The Roman model takes a value position that it aims to impose on the uneducated and unwashed. In contrast, the individualist model assume that individuals are ends into themselves and therefore ought not to be molded or assigned position. The assumption of all discussants of political systems hinges on power --- who gets what, when, why and how. Individualism, in contrast, focuses on individual autonomy. Psychologically, these are different position and therefore we would expect different psychological and perhaps even biological types to be attracted to individualism and Romanism. Jefferson claimed that liberals (by which he meant individualists) tended to be hardy while conservatives (by which he meant Romanizers) tended to be sickly. Today, a number of scholars are working on a thesis that biologically or even genetically rooted patterns generate political belief. It that is so, then different types of people will thrive under liberal versus Roman political patterns. Because the Roman model contemplates the assignment of elite positions to intellectuals and the molding of society according to intellectuals' preferences, intellectuals mostly support it.

In economics, the history of the Roman model begins with mercantilist views of Shaftesbury and David Hume, which were adopted by the Federalists, especially Hamilton. The history of the individualist view is rooted in the English Civil War and the Whig culture as well.

If one compares the development of Rome to the Progressivism in the United States and to attempts to develop the Third World in the immediate post war era, one sees that they operate on almost identical assumptions. That is, modern socialist theory is simply a reassertion of Roman imperialism, not so much in terms of it assumption of the need to conquer other nations (the reason being that individualism has already disproved that assumption) but rather in their assumption that an elite is necessary to impose a specific world view. Much of the dialogue about society rests not so much on Rousseau as on the Roman view that urbanization of values and imposition of process by an elite is necessary to civilize society. Thus, one philosopher advocates the necessity of requiring a "minimax" assessment of risk, a policy of minimizing the maximum possible loss to any member of society, as a necessary condition for rational social organization. Another argues that a specific range for income inequality is necessary. A third that all Americans must have psychiatric care as part of their health insurance, and so on. These refined positions can be subjected to a a popular vote and even win it, but they are too refined to conceivably reflect permanent public preferences.
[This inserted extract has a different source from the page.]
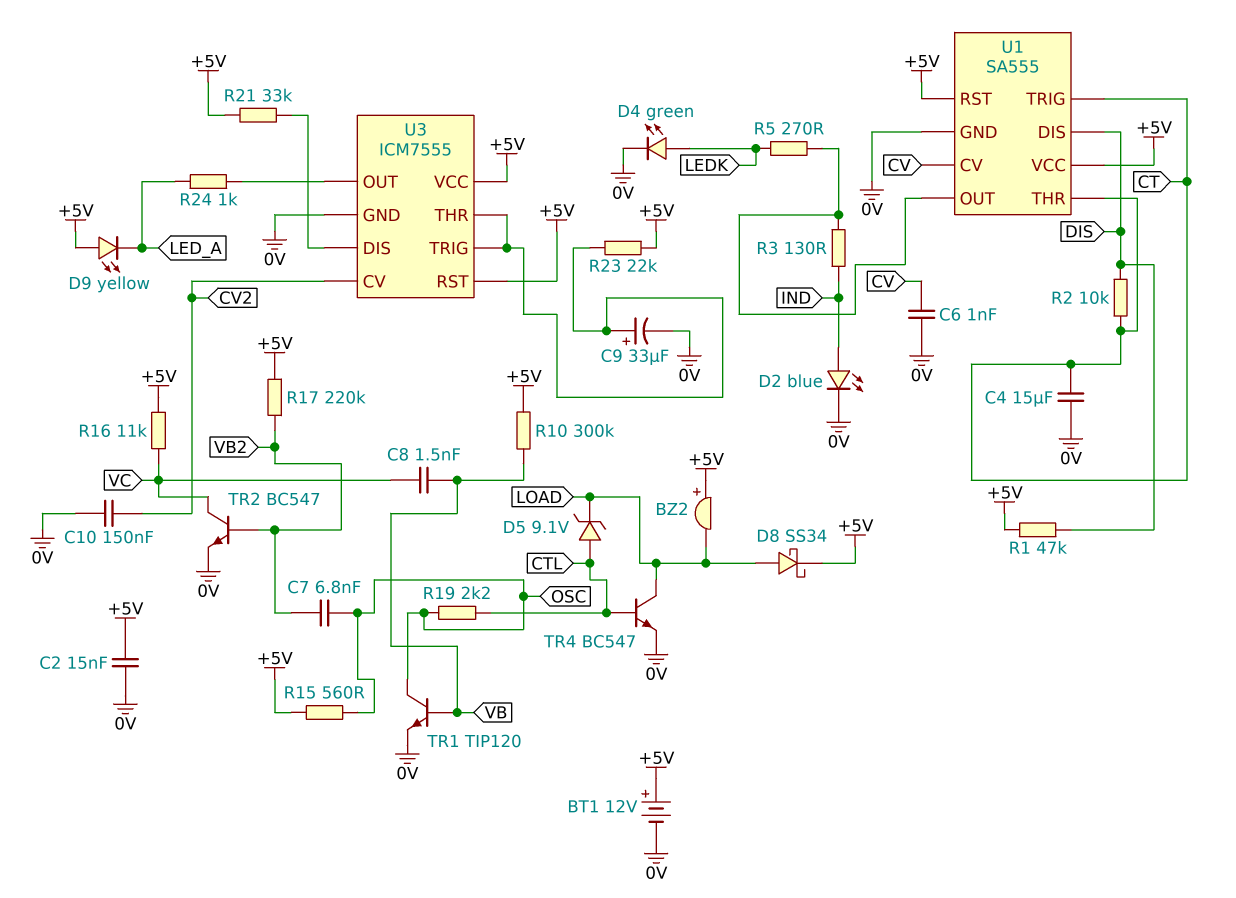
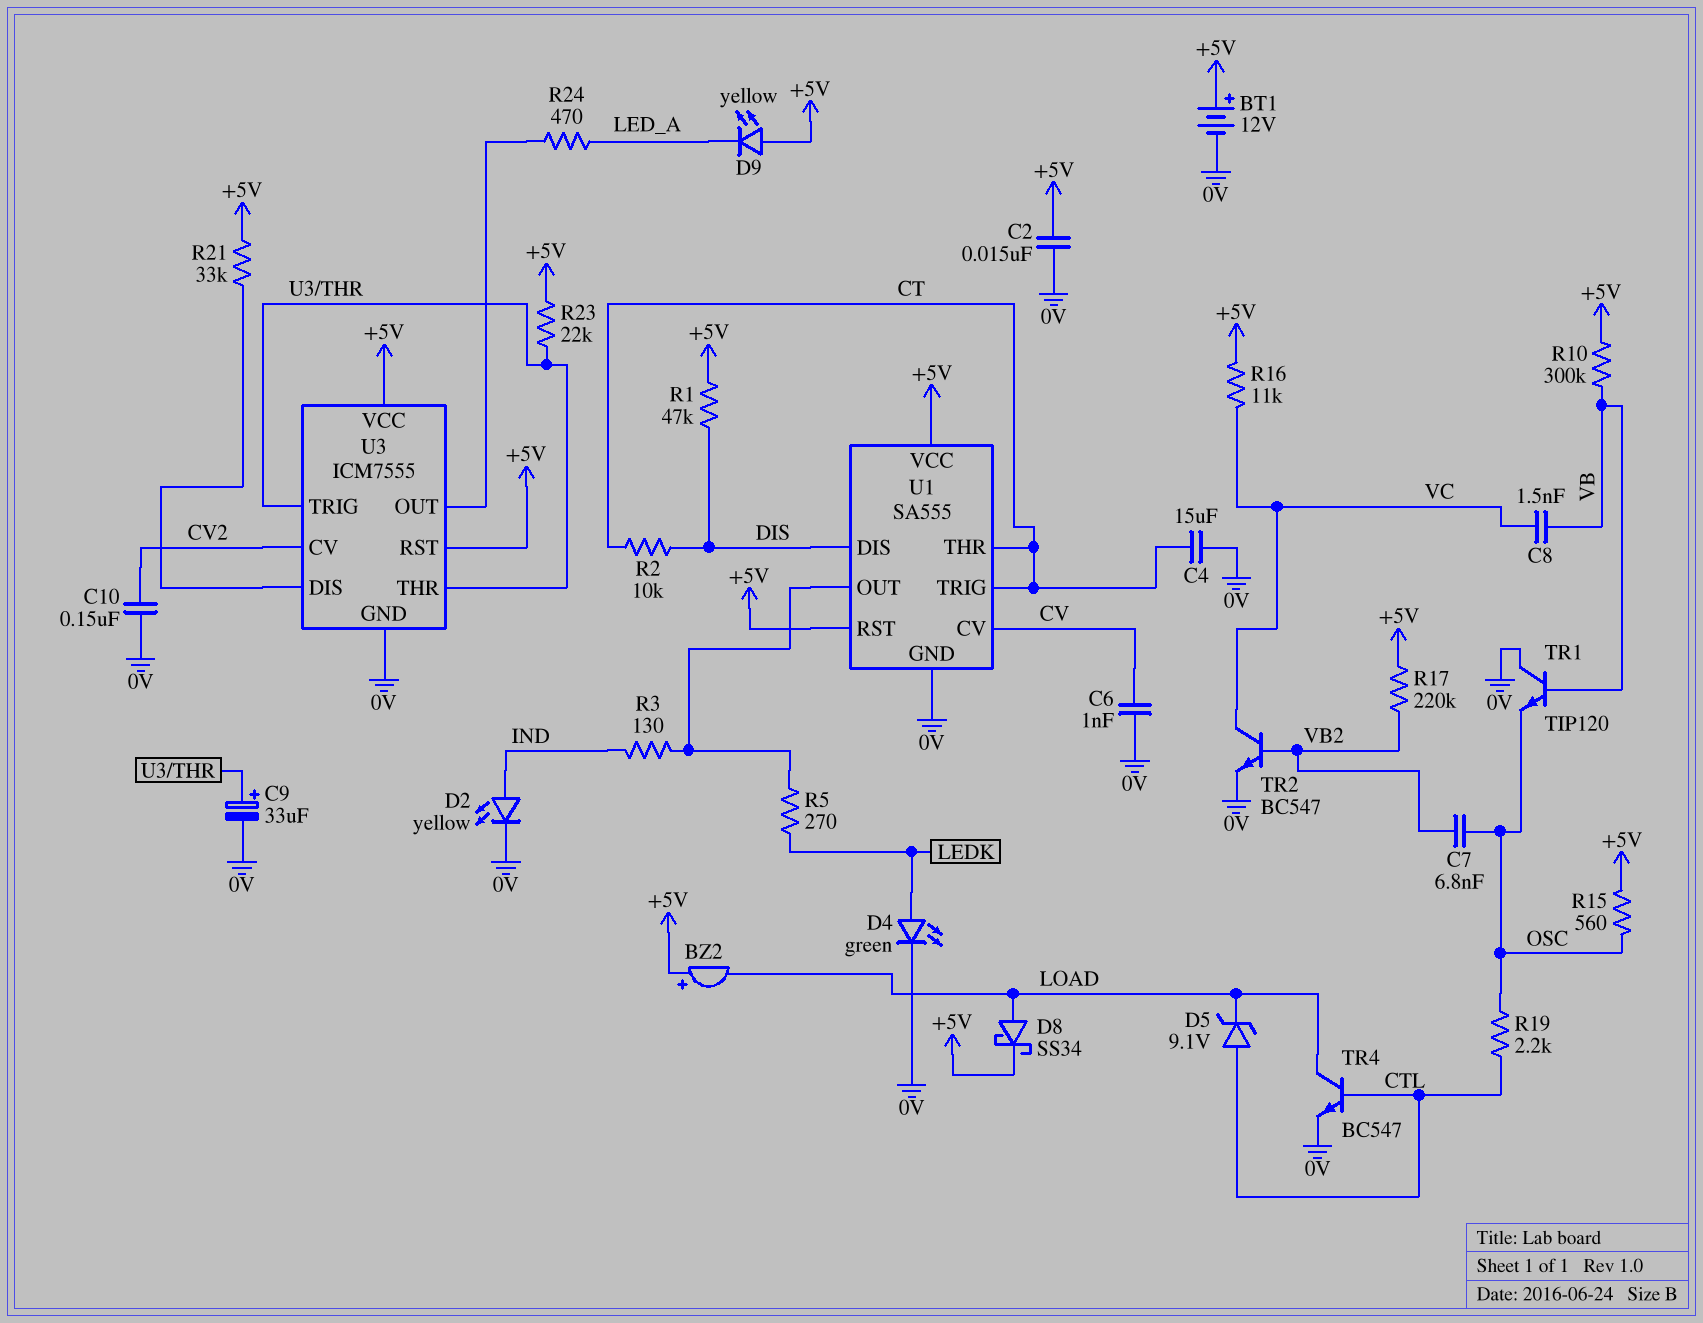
D2: LED blue (A IND, K 0V) -> LED yellow (A IND, K 0V)
R24: 1k (LED_A, U3/OUT) -> 470 (LED_A, U3/OUT)
TR1: NPN TIP120 (B VB, C OSC, E 0V) -> NPN TIP120 (B VB, C 0V, E OSC)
Yet, most of public policy is designed along these lines--enforcement of particular preferences of a particular segment of the public at a particular point in time as somehow reflect the "national will".

Wednesday, June 24, 2009

4th Century Rome or 21st Century America?

"The reforms of Diocletian and Constantine, by giving permanence to the policy of organized robbery on the part of the state, made all productive economic activity impossible. But it did not stop the formation of large fortunes, rather, it contributed to their formation, while altering their character. The foundation of the new fortunes was no longer the creative energy of men, nor the discovery and exploitation of new sources of wealth, nor the improvement and development of commercial, industrial and agricultural enterprises; it was in the main the skillful use of a privileged position in the state to cheat and exploit the state and the people alike. Public officials, both high and low, grew rich on bribery and corruption. The senatorial class...invested their spoil in land and used their influence, the influence of their caste...to divert the burdens of taxation on to the other classes, to cheat the Treasury directly, and to enslave ever larger numbers of workmen...Thus, more than ever before, society was divided into two classes: those who became steadily poorer and more destitute, and those who built up their prosperity on the spoils of the ruined Empire--real drones, who never made any contribution to economic life but lived on the toil and travail of other classes."

----M. Rostovtzeff, The Social and Economic History of the Roman Empire, pp. 475-77.